SvE: There seems to be no doubt about the current digital technology moving faster than thought, or showing too much, or too early. Apparently, there is a tacit contract between academia and the service oriented professional practice. The competition system is certainly efficiency based and forward looking oriented. It is all about justification, about explaining the reasons for almost everything. It tends to rely on moral judgment, on proving the positive effects of every decision. Hyperrealist renders are indeed a safe bet since they reduce the degree of interpretation. They try to show you the so-called “real reality”. But, in our view, this is no more than an illusion. By definition, architecture has to be experienced in time, with all the senses, not only the eye. Thus, even the more realistic depiction of a building, like a high-resolution photograph taken on a bright sunny sunset, is no more than a single moment of an ever changing reality.

 

MP: As we said earlier, this illusion is too reductive. It flattens the relative four-dimensional complexity of architecture.

 

SvE: Instead, both in our academic and professional practice, we prefer to produce hand made drawings and paintings. In our studios, we normally start by producing what we call an “inventory”, a collective collection of architectural ideas at various scales taken from distant and low-resolution sources. In opposition to references, a source is a faded image that cancels its own truthfulness and reliability. It is no more than a triggering device, an obstruction. We believe the inventory should be understood as a machine to accelerate and delay creativity; it is a shortcut to produce something intuitively and also an unnecessary detour that erodes personal prejudices.

 

MP: We read a double meaning in the inventory: it is both a systematic organization of architectural moments, a taxonomy, and it is also a collective invention, of ideas that come “out of nothing”, or the illusion of doing so.

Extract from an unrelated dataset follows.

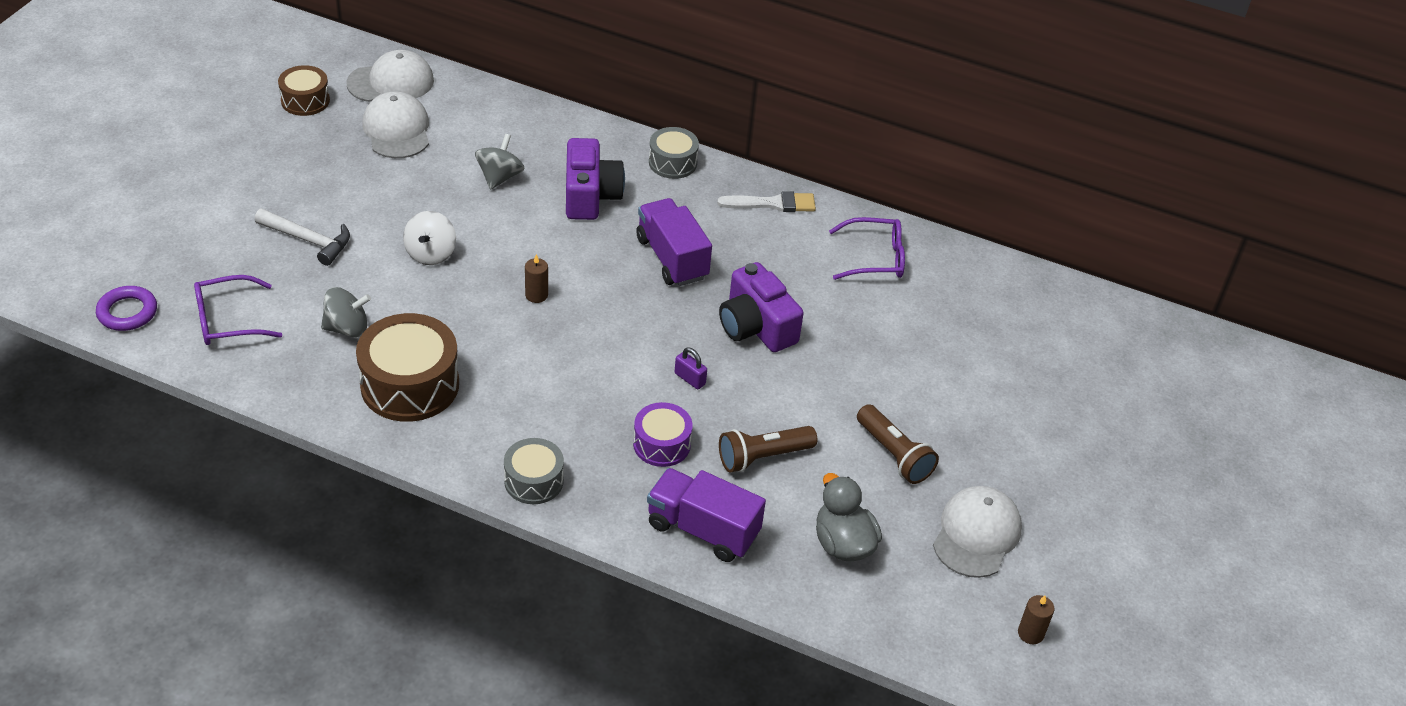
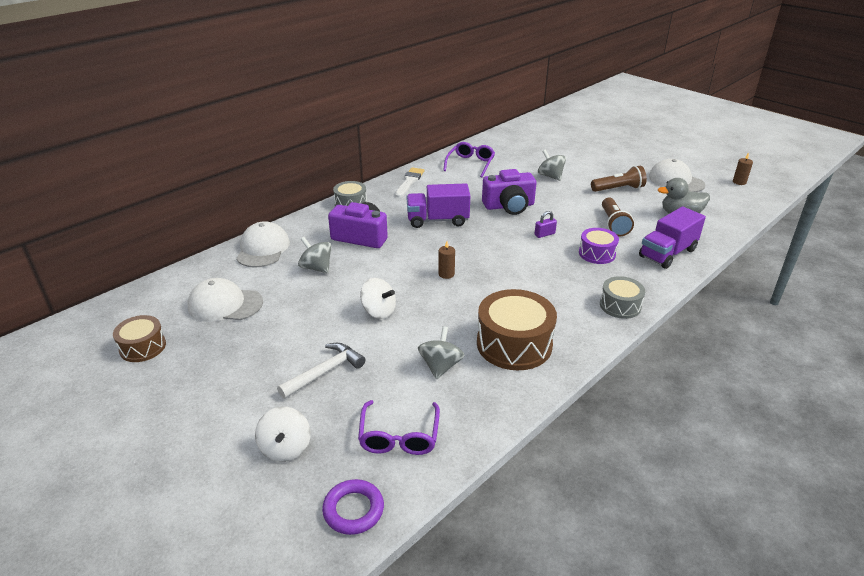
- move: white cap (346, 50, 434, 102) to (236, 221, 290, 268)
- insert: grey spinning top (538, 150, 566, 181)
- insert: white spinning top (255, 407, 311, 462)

As a loose initial exercise, it helps to unveil emotional patterns, ways of seeing and, ultimately, an intuitive expression of subjectivity.

 

AMC: I know you don’t work with (architectural) references, but is there maybe a trace of genealogy linked to your visual language, an artist whose way of looking at the world and transferring it on the canvas inspired you? Or at least isolated moments of unexpected inspiration triggered by a painting or a building, which you may transfer into your work, in a personal way?

 

SvE: As you mention, we do not use references whatsoever. I mean, we do not employ images, concepts, metaphors or precedents while developing ideas for a building. Which doesn’t mean we are not “literate” in the history of art and architecture in general.

 

MP: We believe we don’t really need to refer to a known building to produce new architecture. We also believe that to produce new architecture does not imply inventing new languages or aesthetic games. We are profoundly invested in exploring the language of austerity, of basic forms, simple proportions (1:1, 1:2, 3:4, 2:3). Perhaps as a response to the existential human condition, of being confronted to a limited amount of time or knowing that the world exists before and after our fleeting life, we adhere to the ascetic and stoic ethics; the philosophy of patient reduction, of the most frugal, unpretentious, familiar, almost dull, inexpressive formal arrangements. There are many artists who have explored equivalent moral paths. I believe it is not necessarily the ethic of silence but of voluntary muteness, of a kind of language before language.